Her degree conferral has been deferred until October. Hers is one of several similar cases: Jewish students disciplined by a university that has said, publicly and repeatedly, that it is attempting to demonstrate that it takes Jewish safety seriously.

“I just felt so angry at my commencement, and I feel sad because I worked so hard for four years. I wanted to feel good and proud. And I just couldn’t feel anything but frustration and anger.”

Barnard is not the only college—and Columbia not the only university—to use graduation and the awarding of a degree as a way to push back against students protesting for Palestinian rights.

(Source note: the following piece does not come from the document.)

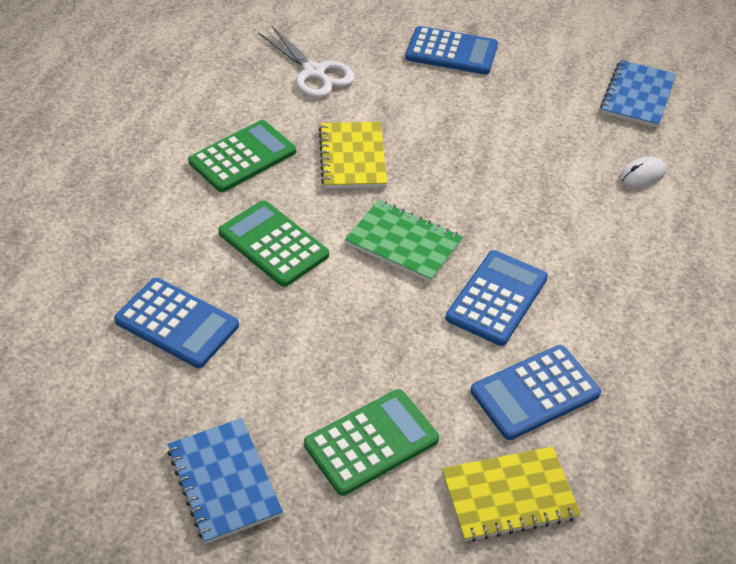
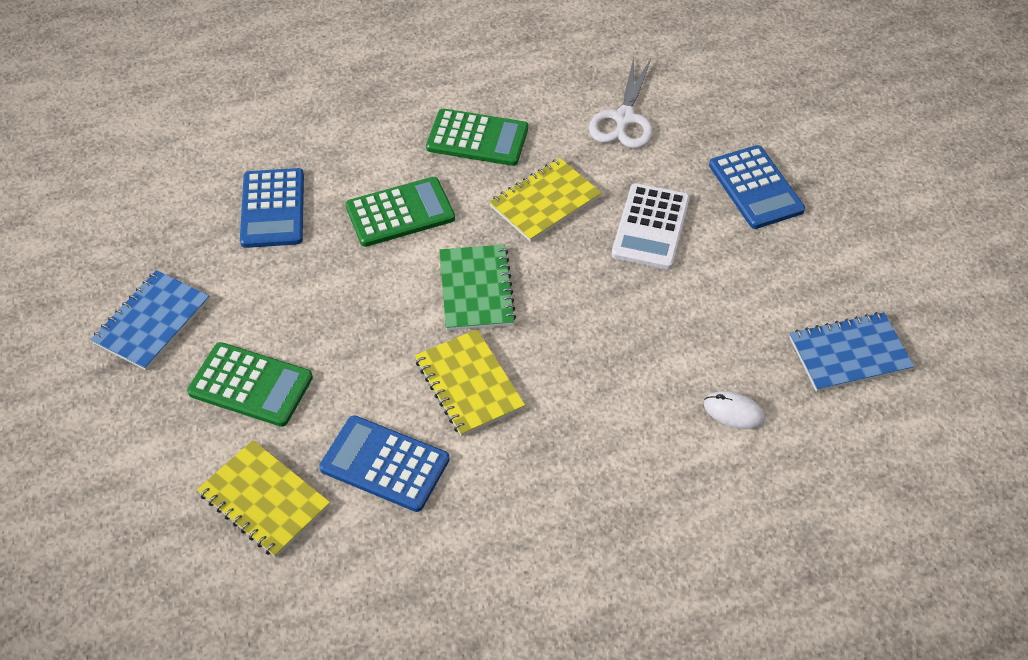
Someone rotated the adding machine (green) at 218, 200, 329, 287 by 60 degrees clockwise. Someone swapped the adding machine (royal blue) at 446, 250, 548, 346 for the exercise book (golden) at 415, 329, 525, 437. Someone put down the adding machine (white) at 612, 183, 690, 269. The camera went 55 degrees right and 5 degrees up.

The universities say it is a matter of enforcing rules; their critics, that they are chilling speech.

The universities say that they are upholding their own rules and policies and keeping campus safe for all. New York University decided to withhold the diploma of a student speaker, Logan Rozos, who delivered an unapproved graduation speech on “the atrocities currently happening in Palestine” that quickly went viral. “He lied about the speech he was going to deliver and violated the commitment he made to comply with our rules,” an NYU spokesperson said in a statement. “NYU is deeply sorry that the audience was subjected to these remarks and that this moment was stolen by someone who abused a privilege that was conferred upon him.”

Barnard, for its part, insisted in a statement that “no students were disciplined or had their degrees deferred as a response to the content of their speech or expression.” Instead, “disciplinary measures were taken in response to vandalism, course disruption, and other actions that violated Barnard’s Student Code of Conduct and interfered with the core academic mission of the college.”

“The College is using degree deferral to scare students into silence,” Debbie Becher, an associate professor of sociology at Barnard, who is Jewish, said in an email. “It accomplishes what the administration wants: a show of force with no regard for due process. There is no warrant for this. The College has the power to revoke a degree, so it could wait until due process has been followed. Instead, it chose to impose a punishment before the process.”

“There needs to be a sound conduct process for breaking rules; this would include judgment by peers, transparency, accountability, reasonable sanctions, and protection of student rights. Barnard has none of this,” she replied. There’s just centralized power and harsh punishment.

H, a Jewish recent graduate of Barnard who was also disciplined for chaining herself to the gate, said that the administration talks “about wanting to build community.”

Jewish students are not the only, or even primary, individuals caught up in crackdowns against pro-Palestinian speech and criticism (including often harsh criticism) of Israel. After all, the reason C chained herself to the gate, she said, is that she thought she’d be safer than many of her peers. In our conversation, she repeatedly stressed that her Palestinian and Arab peers in particular are “subjected to worse” than what she faces as a Jewish student. Piacentini too made clear that Jews are not the most impacted by policies that challenge pro-Palestinian speech and protest—many others are “more at risk than we are.”

Still, as Becher put it, “the punishment of Jewish students for these protests reveals the hypocrisy of the claim that the college or federal administration wants to protect us. The punishment of Jewish students instead betrays a disregard for their safety.”

Piacentini said that, while he considers himself anti-Zionist, even Jewish colleagues and students who don’t but are critical of Israel’s war feel “primarily threatened and targeted by people with power who claim to be trying to protect us from antisemitism.”

C told me that she had chosen Barnard because “I wanted to be around people who would encourage me to stand up for what I believe in.” And she loved so much of her experience. But in the end, she said, she felt her identity and beliefs—those of an anti-Zionist Jewish student—were ignored.

“If it wasn’t so dangerous and sad, it would be bordering on a farce,” said Piacentini. “‘The best way to protect Jewish students is to silence them, arrest them, and take away their degrees.’ How can you say that out loud and not hear you’re wrong?”